The basic premise of the judgment in paras 46 and 47 is worth mention. It says: “It would be highly anomalous to say that in exercise of the legitimate jurisdiction to impact people’s lives, property, liberties and individual freedoms, as well as (to) interpret duties and limitations placed upon State and non-State agencies, barring the institutional accountability standards in the Constitution, judges have no obligation to disclose their personal assets, to someone or authority… All power — judicial power being no exception — is held accountable in a modern Constitution. Holders of power too are expected to live by the standards they set, interpret, or enforce, at least to the extent their office demands. Conventions and practices long followed, are known to be legitimate sources, and as binding upon those concerned, as the express provisions themselves.”

These principles are unexceptional. It would be a pity if the judgment is not accepted in good grace and it is challenged in appeal by the Supreme Court, ultimately before itself! Any such course will further damage the judiciary’s image. This is not a matter in which the “doctrine of necessity” can apply.

Media reports quote Attorney General Goolam Vahanvati saying that the judgment would be challenged in appeal. As counsel appearing for the Supreme Court, his statement is assumed to be on instructions from the CJI. If true, it is unfortunate. I wish the Attorney General had drawn inspiration from his illustrious predecessors (names exclude the living) like M.C. Setalvad, C.K. Daftary, S.V. Gupte and Lal Narayan Sinha (who refused to argue for the Union government in the Habeas Corpus case during the Emergency) to candidly advise the CJI against any further reservations or challenge to the above judgment. That remains to be seen.

In my view, the only surviving issue now relates to the modalities and the procedure for declaration of assets by these judges, the custody of the declarations, and furnishing the information sought under the RTI Act. The judgment of Justice Bhat deals with this aspect also. The form of declaration and its custody are simple matters to be worked out by the concerned authorities. Section 8 of the act provides the manner of dealing with the request for information. If need be, that can be elaborated for clarity without destroying the object of the enactment — maximum disclosure, minimum confidentiality. These details need not detain us.
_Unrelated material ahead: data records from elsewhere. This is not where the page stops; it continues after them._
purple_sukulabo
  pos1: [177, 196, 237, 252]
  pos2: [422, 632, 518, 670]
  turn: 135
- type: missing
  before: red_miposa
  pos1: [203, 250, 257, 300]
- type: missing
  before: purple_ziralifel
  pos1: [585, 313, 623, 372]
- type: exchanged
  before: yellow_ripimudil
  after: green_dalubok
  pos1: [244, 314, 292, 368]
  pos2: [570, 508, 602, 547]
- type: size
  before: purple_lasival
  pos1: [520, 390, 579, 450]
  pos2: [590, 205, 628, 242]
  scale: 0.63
The one area of concern voiced by many judges who are in favour of disclosure needs mention. They want a safeguard against harassment by unscrupulous persons and disgruntled litigants who are known to make false and scurrilous allegations even against some honest judges for ulterior motives. Even though the apprehension is genuine, it has to be accepted as an occupational hazard, which is common to all public functionaries. Moreover, the additional contempt power is available to the judges as a deterrent. In any case, this aspect can be taken care of, and can not be a justification for not declaring the assets subject to public scrutiny for legitimate reasons. In the current environment of waning credibility of the higher judiciary, with specific allegations of corruption based on prima facie authentic materials even against a few of the highest, it is in the judiciary’s own interest to be fully transparent and above suspicion.
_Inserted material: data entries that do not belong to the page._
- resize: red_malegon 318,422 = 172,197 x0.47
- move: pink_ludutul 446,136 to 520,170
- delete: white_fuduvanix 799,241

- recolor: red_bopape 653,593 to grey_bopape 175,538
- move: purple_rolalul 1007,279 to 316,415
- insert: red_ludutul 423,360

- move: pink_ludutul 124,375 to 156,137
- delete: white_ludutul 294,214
In addition, I have a suggestion for consideration. To decide any dispute about the age, Article 217(3) provides the machinery in respect of a high court judge, and Article 124(2A) is the corresponding provision for a Supreme Court judge. A similar provision can be enacted to decide finally any controversy relating to the assets of a high court or Supreme Court judge by the President of India after consultation with a body constituted for the purpose. The composition of that body can be decided after a wide debate to obtain the distillate of public opinion, keeping in view the significance of the independence of the judiciary. My view is that the body should comprise only of judges, because adjudication of disputes is primarily a judicial function. If considered necessary, the vice president could chair that body, since that office is not identified with either the executive or the judiciary. The myth that judges cannot be trusted to decide against their own fraternity has been exploded in the removal proceedings against Justice V. Ramaswami, wherein the judge’s committee found him guilty but Parliament let him off, and now by Justice Ravindra Bhat in the present issue, uninfluenced by Chief Justice K.G. Balakrishnan’s contrary view voiced consistently through the media.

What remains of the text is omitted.